一种SCWR包壳管用9--12\%Cr低活性F/M钢的组织及析出相研究

胡加学¹, 刘国权^1,2, 胡本芙¹, 肖翔¹

1.北京科技大学材料科学与工程学院北京 100083
2.新金属材料国家重点实验室北京 100083

Microstructure and Precipitate Phases of a New Low--activation 9--12%Cr F/M Steel for SCWR Fuel Cladding Material

HU Jiaxue ¹, LIU Guoquan ^1,2, HU Benfu¹, XIAO Xiang¹

1.School of Materials Science and Engineering, University of Science and Technology Beijing, Beijing 100083
2.State Key Laboratory for Advanced Metals and Materials, University of Science and Technology Beijing, Beijing 100083

引用本文:

胡加学刘国权胡本芙肖翔. 一种SCWR包壳管用9--12\%Cr低活性F/M钢的组织及析出相研究[J]. 材料研究学报, 2010, 24(3): 259-265.
, , , . Microstructure and Precipitate Phases of a New Low--activation 9--12%Cr F/M Steel for SCWR Fuel Cladding Material[J]. Chin J Mater Res, 2010, 24(3): 259-265.

全文: PDF(1264 KB)

摘要:

运用Thermo--Calc软件进行热力学计算, 预测了一种新型9--12%Cr低活性F/M(铁素体/马氏体)实验钢的组织。

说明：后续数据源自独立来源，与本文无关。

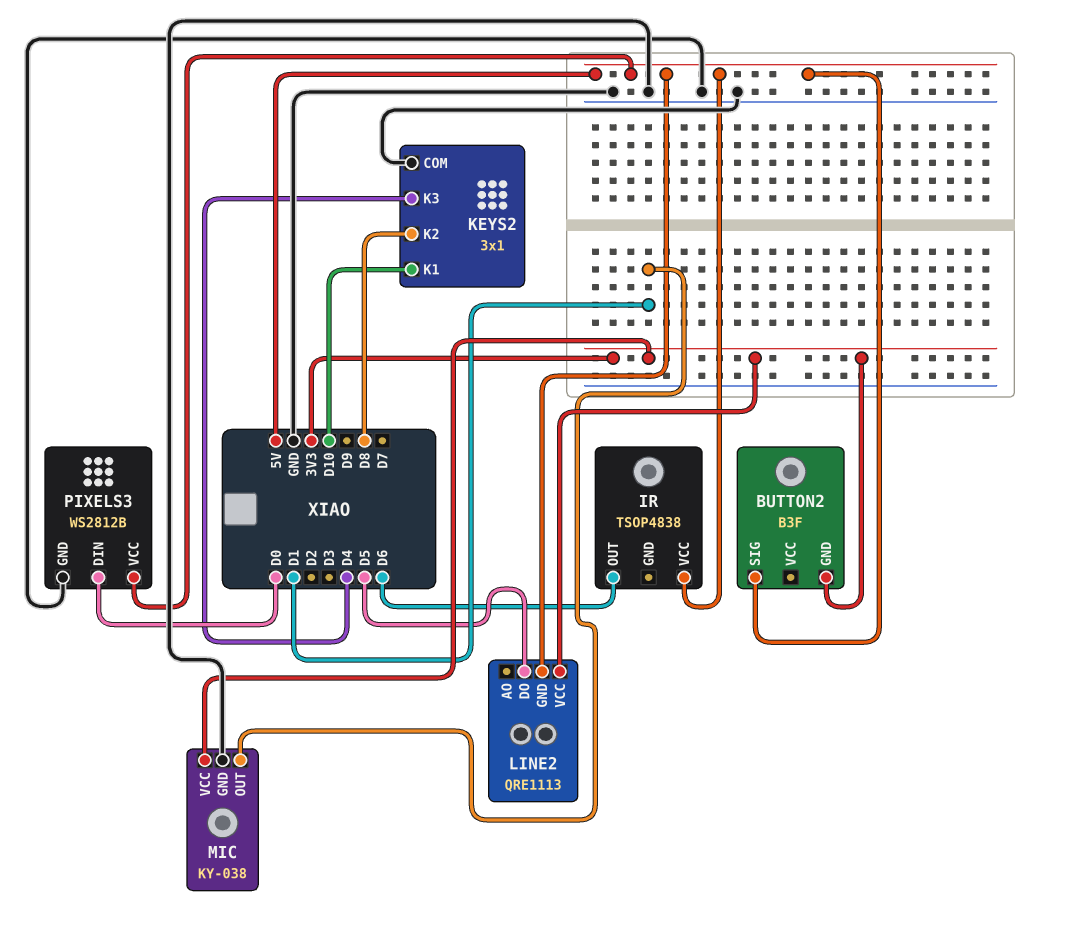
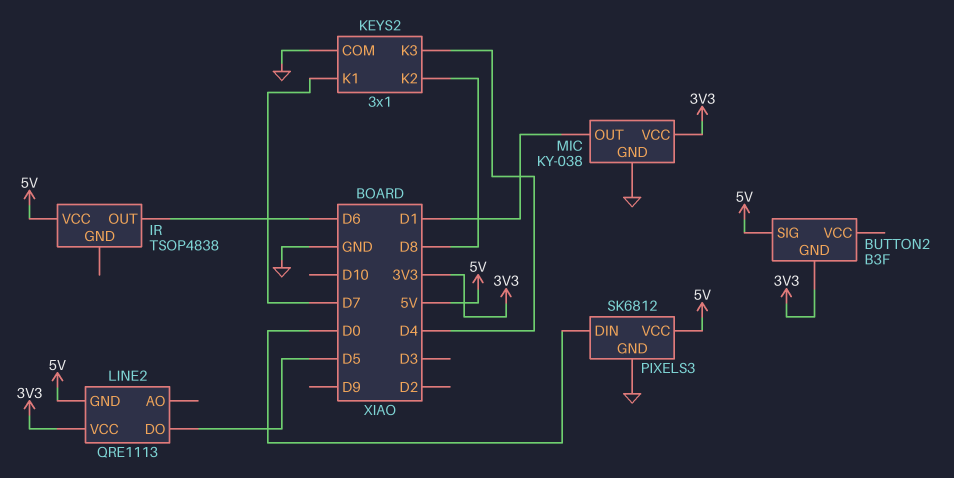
KEYS2 pin K1: D10 -> D7
PIXELS3: WS2812B -> SK6812

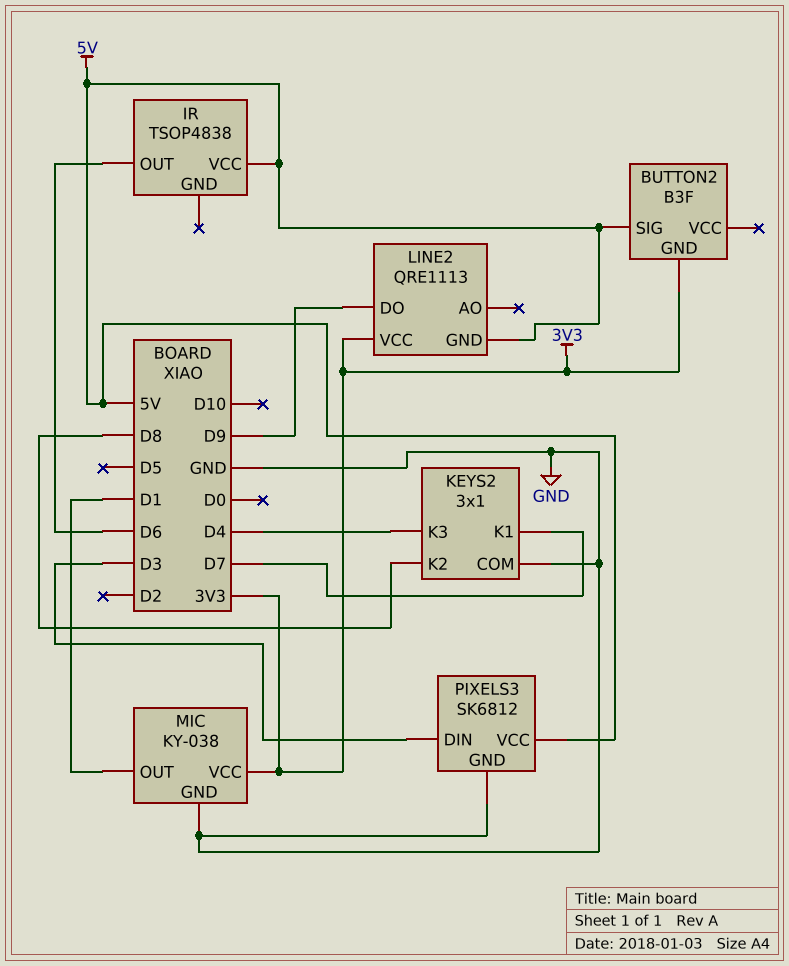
LINE2 pin DO: D5 -> D9
PIXELS3 pin DIN: D0 -> D3

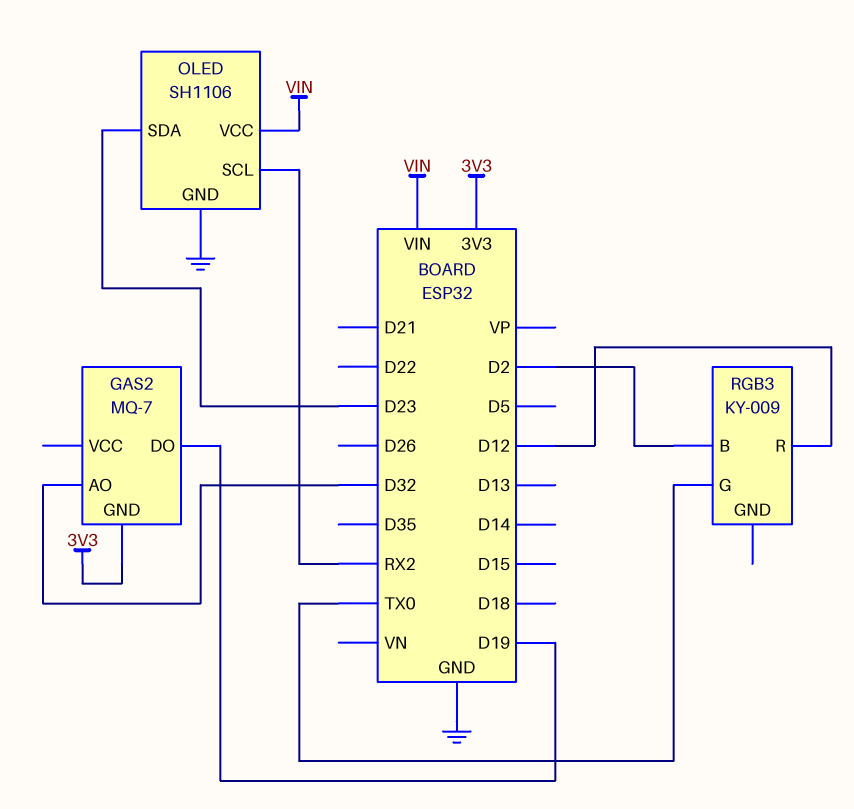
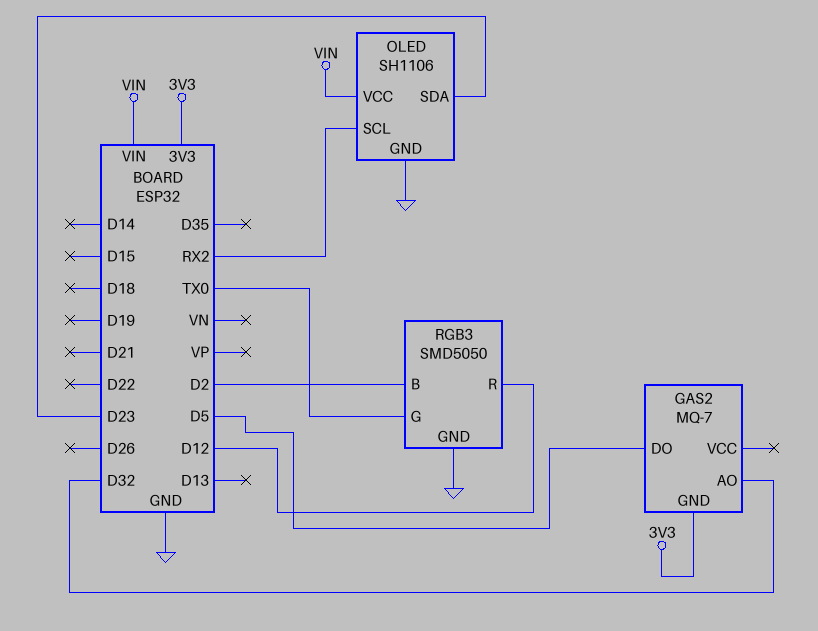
GAS2 pin DO: D19 -> D5
RGB3: KY-009 -> SMD5050
RGB3 pin GND: none -> GND

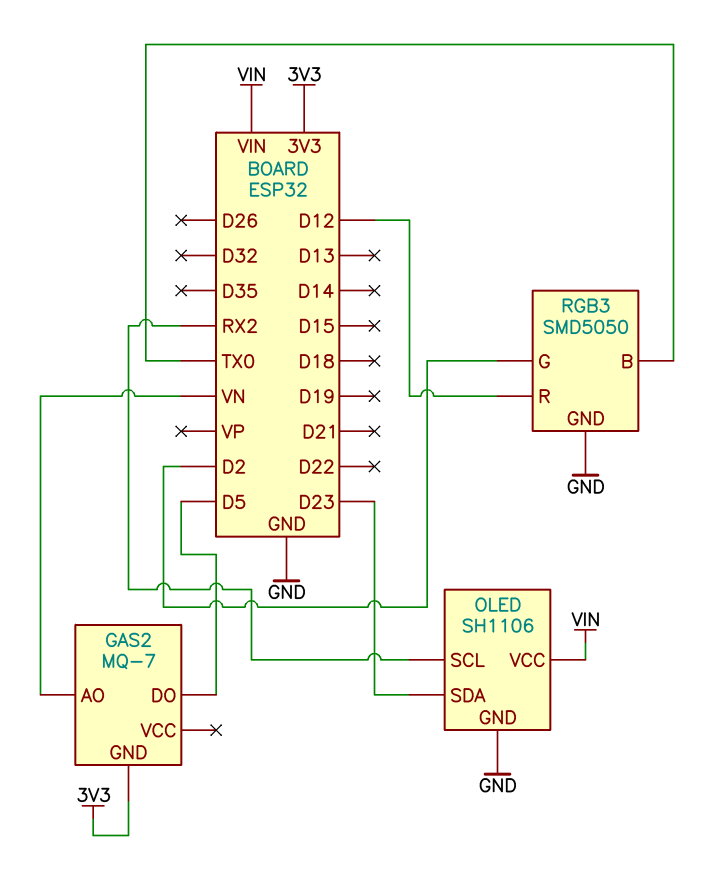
GAS2 pin AO: D32 -> VN
RGB3 pin B: D2 -> TX0
RGB3 pin G: TX0 -> D2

对淬火回火热处理后的显微组织进行了观察, 并对析出物进行电子衍射结构分析和EDS化学成分检测。结果表明, 实验钢是典型的回火板条马氏体组织, 位于各种晶界上的析出物均为富Cr的碳化物M23C6, 其化学成分随碳化物的形貌变化而变化。对实验钢进行60%冷变形并随后在820℃退火10--300 min, M23C6在完全再结晶、奥氏体相变过程中进一步球化, Cr、W不断富集, Cr/Fe逐渐升高至2后成分趋于稳定, 化学组成接近于(Cr15Fe6W2)C6。

关键词 ：金属材料 , 铁素体/马氏体钢 , 热处理 , 显微组织 , 碳化物

Abstract：

Thermo–Calc software was used to predict the microstructure of a new 9–12%Cr low–activation F/M steel designed for SCWR fuel cladding tube material. The microstructure of the experimental steel after quenching–and–tempering heat treatment was observed, and the chemistry and other characteristics of the precipitates were studied. The results showed that the experimental steel had a typical tempered martensitic structure. The precipitates located in various boundaries were Cr–rich carbides M23C6. After quenching and tempering, the specimens were cold deformed to a reduction of 60% and then annealed at 820 for 10–300 min. M23C6 wouldn't disappear during the process of recrystallization and transformation from ferrite to austenite at high temperature. The proportion of Cr to Fe was increasing during the process and finally reached to 2. The chemistry composition was (Cr15Fe6W2)C6.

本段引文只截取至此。